Sadly the lack of IS is the thing I'm not happy about. I simply can't put this much money into a lens which is only usable (for me that is) on a tripod.

Hopefully they'll upgrade the 24-105 soon so that I can get rid of the 24-70 I have now. Don't know if it's my lack of skills, the unforgiving nature of the 7Ds sensor or that the lens has issues, but my keeper rate with the MkI hand-held is nowhere near what its supposed to be.


----------



## 00Q (Feb 7, 2012)

I will probably get this lens some years later. Im sure the images are much sharper, and I like the build quality of the L lens. Sadly, without the IS, canon isn't getting me to part with my cash to buy a new one. I'll wait for a used on on ebay in a year's time. SHAME ON YOU CANON!


----------



## well_dunno (Feb 7, 2012)

With No IS and the price tag on this lens, I am going to give a serious consideration to Tamron 24-70. Hope there will be some test results out soon...


----------



## moreorless (Feb 7, 2012)

I wouldnt get your hopes up for the Tamron given the negative effect IS had on the 17-50's image quality.

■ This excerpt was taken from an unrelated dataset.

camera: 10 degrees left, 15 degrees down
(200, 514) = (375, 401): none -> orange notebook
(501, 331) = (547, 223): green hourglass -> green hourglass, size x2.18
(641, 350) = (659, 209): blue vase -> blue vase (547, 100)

Personally I'd definately give up IS for IQ and size with a lens like this.


----------



## Aaron78 (Feb 7, 2012)

C'mon, stay positive. Maybe IS and internal focusing will be offered as a firmware update.....

P.S.


----------



## papa-razzi (Feb 7, 2012)

So, why no IS?
- If you are interested in a fast lens - f/2.8, than you are most likely shooting in low light. Otherwise, you would purchase the 24-105 f/4 IS.
- If you hand-hold, then you need to bump up the shutter speed to compensate, and thereby negate some of the "low light" advantage of the fast aperture.
- This is not a sports lens due to the focal length, (for the most par) - where IS isn't really needed.
- The focal range is in the general purpose/walk-around range.

So, a general purpose, low light lens, not for sports, and used with a tripod?

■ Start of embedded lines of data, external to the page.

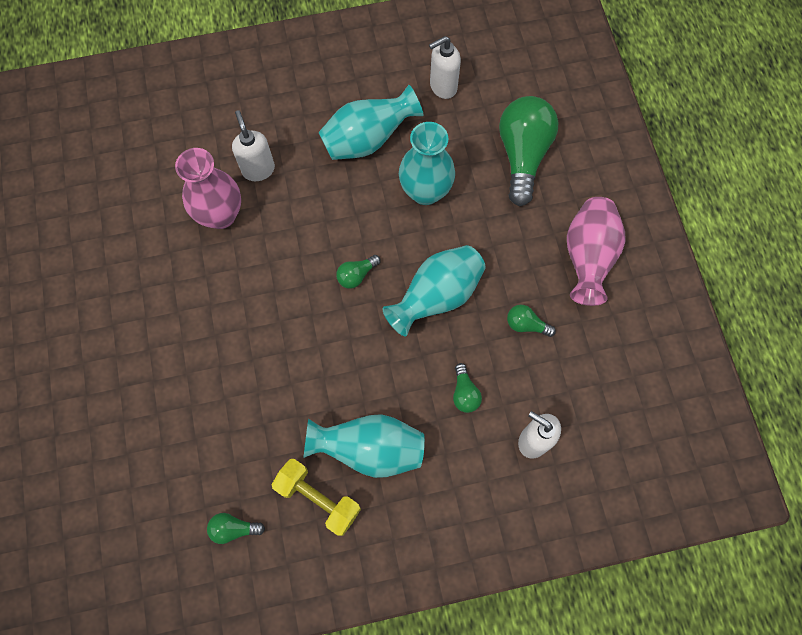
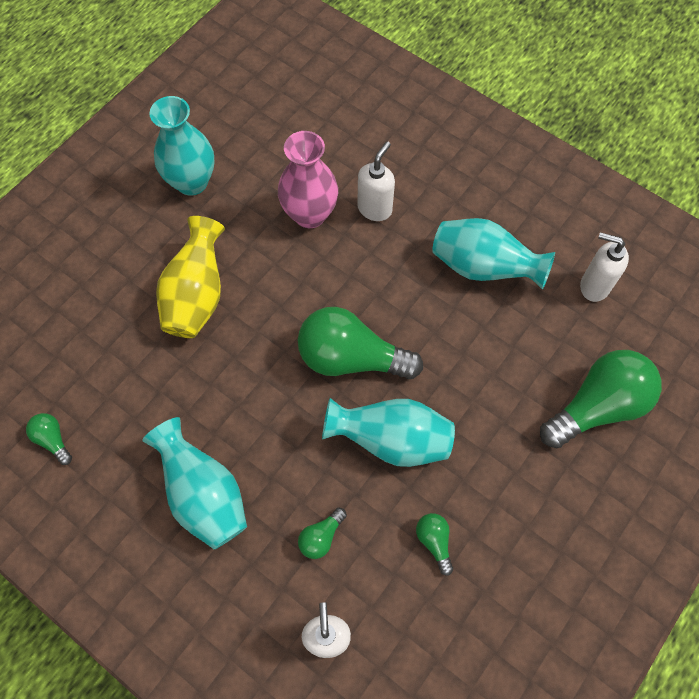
camera: 50 degrees right, 5 degrees down
(212, 342) = (197, 296): none -> yellow vase
(318, 498) = (128, 487): yellow dumbbell -> none
(356, 275) = (351, 358): green light bulb -> green light bulb, size x2.24
(425, 191) = (480, 351): turquoise vase -> turquoise vase (192, 182)
(587, 257) = (553, 547): pink vase -> none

Without IS, this becomes a very expensive, really sharp, general purpose lens - but not a low-light lens.

Am I missing something?


----------



## darklord (Feb 7, 2012)

papa-razzi said:


> Without IS, this becomes a very expensive, really sharp, general purpose lens - but not a low-light lens.
> 
> Am I missing something?


The V2 has "Inner-focusing with USM" similar to the 70-200 f2.8 IS. I guess that's what makes it more expensive.


----------



## moreorless (Feb 7, 2012)

papa-razzi said:


> So, why no IS?
> - If you are interested in a fast lens - f/2.8, than you are most likely shooting in low light. Otherwise, you would purchase the 24-105 f/4 IS.
> - If you hand-hold, then you need to bump up the shutter speed to compensate, and thereby negate some of the "low light" advantage of the fast aperture.
> - This is not a sports lens due to the focal length, (for the most par) - where IS isn't really needed.
> ...



It depends what your taking pics of I spose, the shutter speed to stop most movement will generally be faster than the shutter speed to prevent camera shake so IS wouldnt improve its low light ability for such subjects.

For landscapes I'd guess Canon's feeling is that less serious users will probabley go with the 24-105 IS while more serious ones will be happy to use a tripod when needed to really exploit the sharpness to the full.

Compaired to the 17-55 the 24-70 isnt as long when you take the crop into account which cuts down the need for IS a bit and its also a good deal heavier/longer. Maybe not so much of a problem on a 1D but this new version looks like it will balance much better on a 5D to me with both being around the same weight.


----------



## TOshooter (Feb 7, 2012)

Is Canon on cheap drugs??? No IS and a ridiculous price increase? I damaged my current 24-70 and was holding out to get this but now I am looking at the Tamron.


----------



## steven63 (Feb 7, 2012)

$2300.00. Plus tax and shipping. HA! I know the U.S. $ is inflating itself to oblivion but NO WAY I'm plunking down that kinda cash for this lense. NO WAY.


----------



## D_Rochat (Feb 7, 2012)

TOshooter said:


> Is Canon on cheap drugs??? No IS and a ridiculous price increase? I damaged my current 24-70 and was holding out to get this but now I am looking at the Tamron.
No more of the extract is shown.